Using the Modpack Installer Utility

The modpack installer is a simple tool to download custom Freeciv21 content called modpacks from the Internet, and automatically install them into the correct location to be used by the Freeciv21 client and server.

A modpack can consist of one or more of:

  • rulesets for game rules

  • scenarios for game maps (with or without players/cities/etc)

  • tilesets for game graphics

  • soundsets or musicsets for sound effects and in-game music

They can be installed using the modpack installer tool freeciv21-modpack-qt that comes with the standard installation. There is also a command-line-only tool called freeciv21-modpack, which is mainly useful for headless game servers.

In standard Freeciv21 builds, when you start the graphical modpack installer, it will show a list of modpacks curated by the Freeciv21 developers and community. You can select one and click Install modpack; the tool will download the files for the selected modpack, and any other modpacks it depends on, and install them ready for the main Freeciv21 programs to use.

Freeciv21 Modpack Installer Qt GUI application

You can also point the installer at modpacks or lists on other servers:

  • If someone has given you an individual modpack URL (ending in .json), you can paste it into the Modpack URL box, and when you click Install modpack, the modpack will immediately downloaded and install.


If you have been given a URL ending up .modpack or .mpdl, that is probably for legacy Freeciv and not Freeciv21. These modpack files are not compatible with Freeciv21.

  • If someone has given you a URL for a list of modpacks (also ending in .json) and you want to browse them with the standard Freeciv21 modpack installer build, you need to start the tool with that URL on its command line, for instance:

freeciv21-modpack --List


The capital letter in --List

The tool has some other command-line options, but most users will not need to use them.

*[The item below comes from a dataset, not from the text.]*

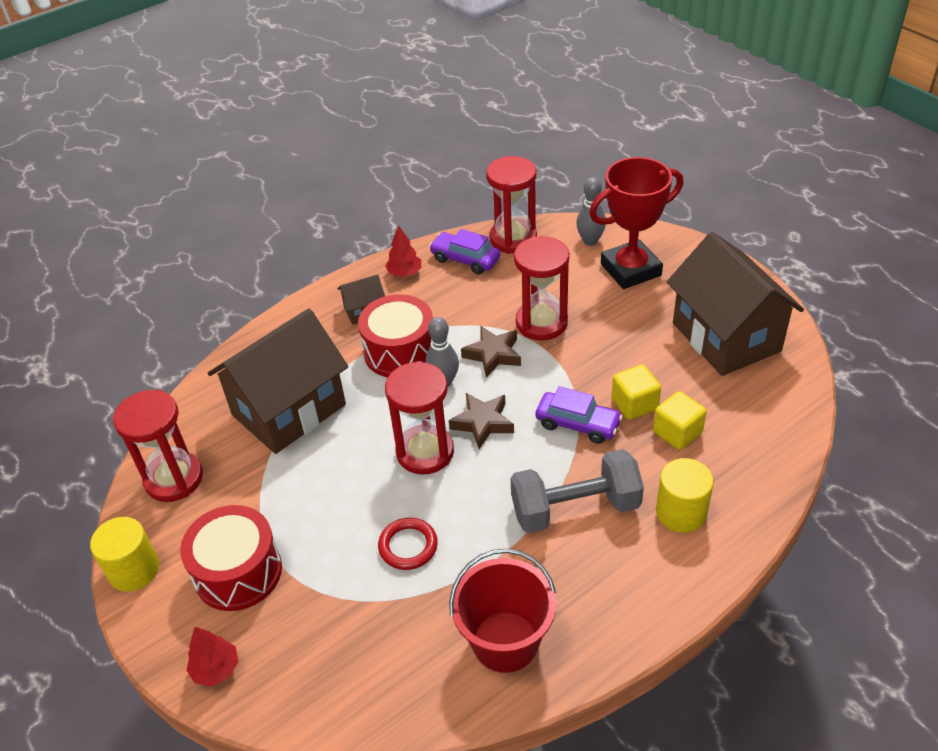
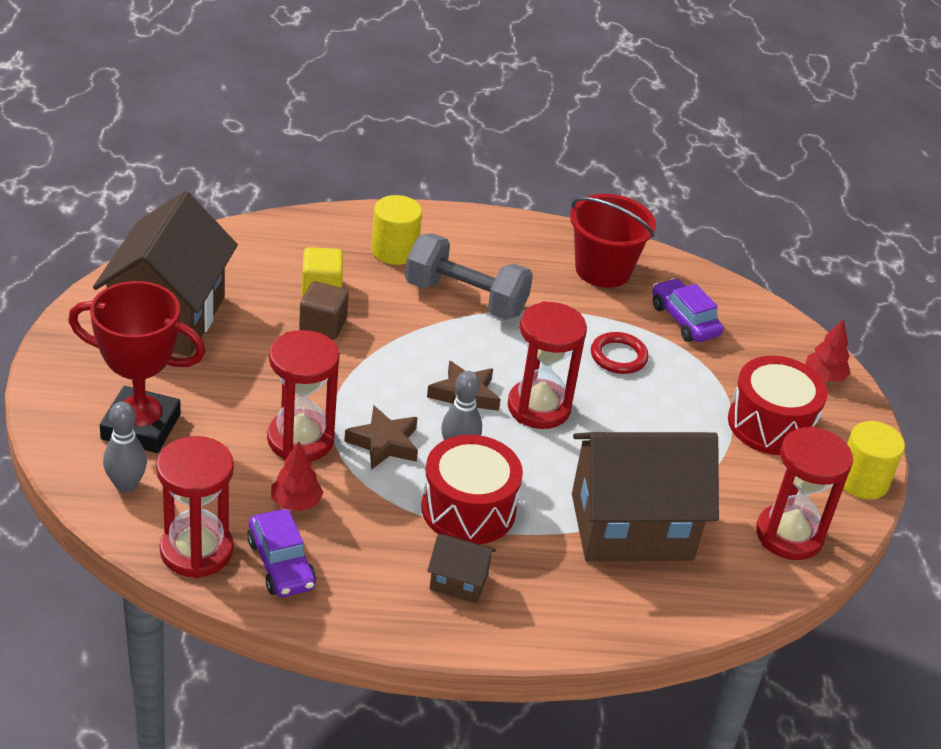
camera: 150 degrees left, 5 degrees down
(404, 273) = (365, 598): red tree -> red tree (296, 502)
(577, 424) = (388, 343): purple car -> purple car (684, 320)
(634, 404) = (323, 325): yellow cube -> brown cube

Use --help for a list of them.

Once you have installed a modpack, how you use it depends on the modpack type:

  • Scenarios (maps) should be listed under Start scenario game from the client start page, or from the game server prompt via /list scenarios.


For network play, scenarios need only be installed on the game server.

  • Rulesets should appear on the Ruleset drop-down from the client’s Start new game page. On the game server, you can load a ruleset with /read <name> or failing that perhaps /rulesetdir <name>.

  • Tilesets should appear for selection in the local client options, in the appropriate topology-specific Tileset drop-down under Graphics.


Tilesets should be installed on the client machine.

  • Soundsets and musicsets should appear in the dropdowns on the Sound page of the local client options.

With standard Freeciv21 builds, modpacks get installed into a per-user area, not into the main Freeciv21 installation. So you shouldn’t need any special permissions to download them, and if you uninstall the Freeciv21 game, any modpacks you downloaded are likely to remain on your system. Conversely, if you delete downloaded modpacks by hand, the standard rulesets, tilesets, etc. supplied with Freeciv21 won’t be touched.

The precise location where files are downloaded to depends on your build and platform. For Unix systems, it is likely to be under the hidden ~/.local/share/freeciv21 directory in your home directory. For Windows based sytems it will be in your user profile directory in a hidden AppData folder, typically, C:\Users\[MyUserName]\AppData\Roaming\Freeciv21 It is likely to be near where the Freeciv21 client stores its saved games.

Most modpacks are specific to a particular major version of Freeciv21; for instance, while a 3.0 ruleset or tileset can be used with all Freeciv21 3.0.x releases, it cannot be used as-is with any 3.1.x release. So, most modpacks are installed in a specific directory for the major version, such as ~/.local/share/freeciv21/3.1/ on Unix.


The modpack installer displays which version it will install for at the top of its window.

An exception to this is scenario maps; scenarios created for one version of Freeciv21 can usually be loaded in later versions, so they are installed in a version-independent location (typically ~/.local/share/freeciv21/scenarios/ on Unix).

Once a modpack is installed, there is no uninstall action, and if you remove the files by hand, the installer will still consider the modpack to be installed; the installer maintains its own database (.control/modpacks.db) listing which modpack versions are installed, but does not keep track of which files were installed by which modpack. If the database gets out of sync with reality (or is deleted), it’s harmless for already installed modpacks and the main Freeciv21 programs (which do not consult the database), but can confuse the modpack installer’s dependency tracking later.

Modpacks consist mostly of data files read by the Freeciv21 engine; they do not contain compiled binary code (and are thus platform-independent). Rulesets can contain code in the form of Lua scripts, but this is executed in a sandbox to prevent obvious security exploits. Modpacks are installed to a specific area and cannot overwrite arbitrary files on your system. Nevertheless, you should only install modpacks from sources you trust.